Trump is a world class con-man. This is a skill, without a doubt, but it is not a skill set suitable for being President. As his term in office progresses I don't doubt that many will marvel at the sheer balls of the man, but I strongly suspect that even more will come to realize that having balls and nothing else is not enough to do the job he's been handed.

"If that were the case, Obamacare wouldnt have been shoved down our throats with no Republican support.


This is simply not true. This link, although approaching the issue of the public debate of Obamacare from a different perspective, clearly indicates you are wrong:


Here are some relevant extracts:

"Hearings and public testimony - the ACA was debated in three House committees and two Senate committees, and subject to hours of bipartisan debate that allowed for the introduction of amendments."
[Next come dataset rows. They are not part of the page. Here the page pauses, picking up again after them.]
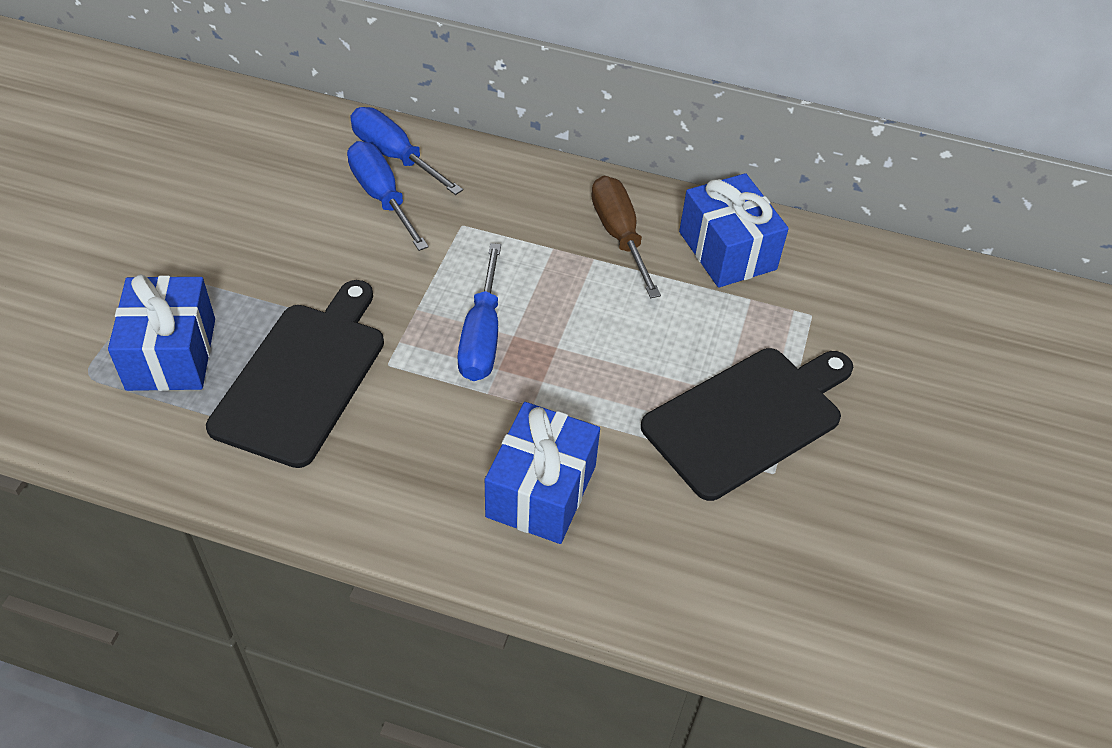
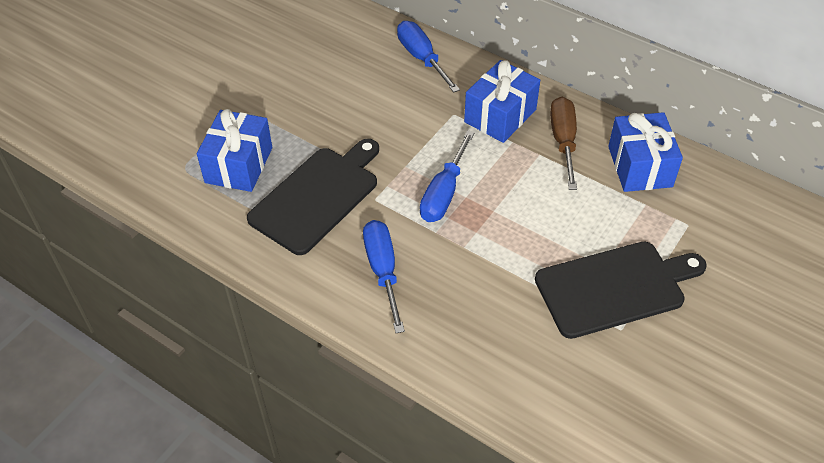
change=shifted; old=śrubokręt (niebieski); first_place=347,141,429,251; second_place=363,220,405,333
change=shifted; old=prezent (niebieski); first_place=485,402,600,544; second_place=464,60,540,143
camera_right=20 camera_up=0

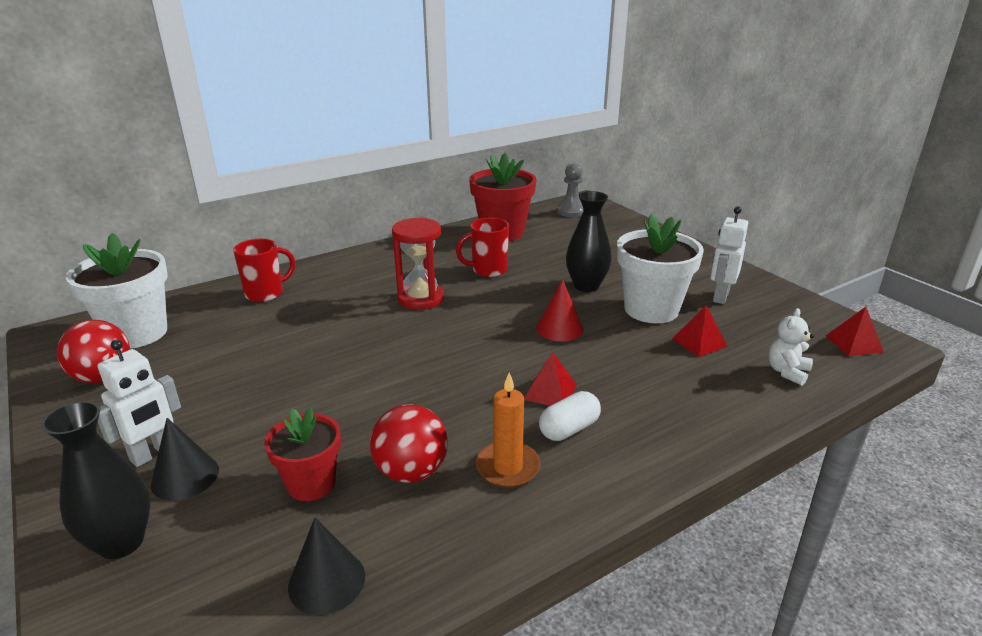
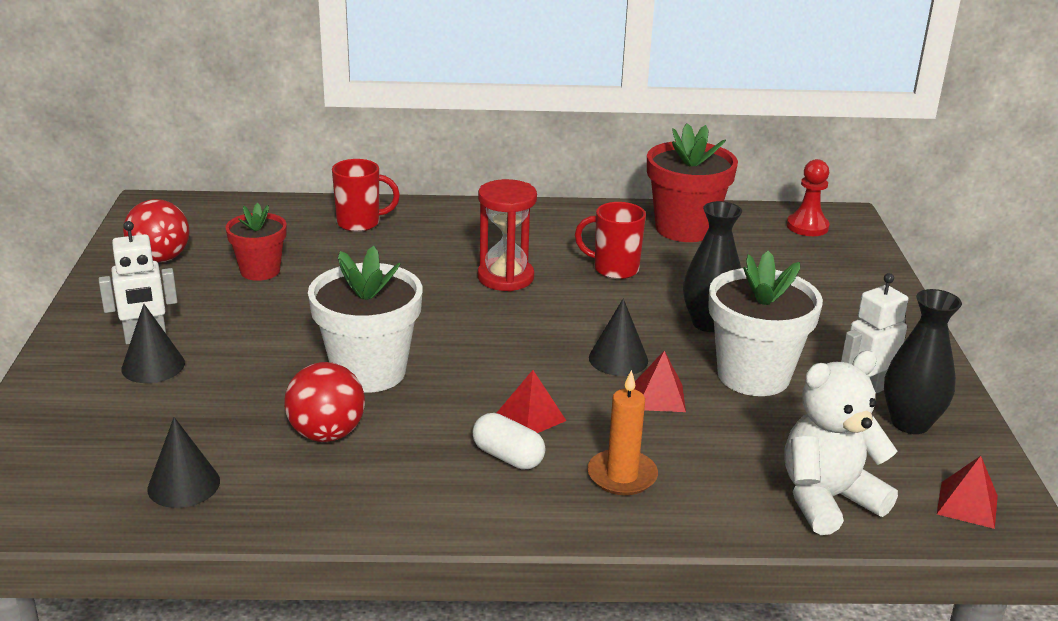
change=shifted; old=wazon (czarny); first_place=41,401,151,559; second_place=884,289,962,434
change=shifted; old=doniczka (biały); first_place=66,233,167,349; second_place=308,246,423,393
change=shifted; old=doniczka (czerwony); first_place=264,407,341,501; second_place=225,203,287,281
change=shifted; old=świeca (pomarańczowy); first_place=476,373,541,488; second_place=587,370,658,495
change=repainted; old=stożek (czerwony); new=stożek (czarny); first_place=536,279,583,341; second_place=589,298,648,376
change=rotated; old=kapsułka (biały); first_place=539,391,601,441; second_place=472,413,545,470; degrees=45
change=repainted; old=pionek (szary); new=pionek (czerwony); first_place=557,163,583,217; second_place=787,159,830,236
change=shifted; old=piramida (czerwony); first_place=672,306,728,357; second_place=635,351,686,412
change=scaled; old=miś (biały); first_place=768,308,814,385; second_place=785,351,898,535; factor=1.82
camera_right=30 camera_up=0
"Independent assessment - Another tool intended to promote transparency and open governance is an independent audit of the financial ramifications of a bill by the nonpartisan Congressional Budget Office (CBO). While numerous bills eventually coalesced into what became the ACA, the CBO provided numerous reports on multiple aspects of the law ahead of its vote in the Senate."

"Bipartisan debate - In June and July 2009, with Democrats in charge, the Senate health committee spent nearly 60 hours over 13 days marking up the bill that became the Affordable Care Act. That September and October, the Senate Finance Committee worked on the legislation for eight days -- its longest markup in two decades. It considered more than 130 amendments and held 79 roll-call votes. The full Senate debated the health care bill for 25 straight days before passing it on Dec. 24, 2009."

It is true that there was no Republican support, but anyone with a ounce of objectivity understands that was party politics.

If you have to knowingly lie to feel comfortable with a policy decision taken by your party, perhaps you need to look more closely at your party.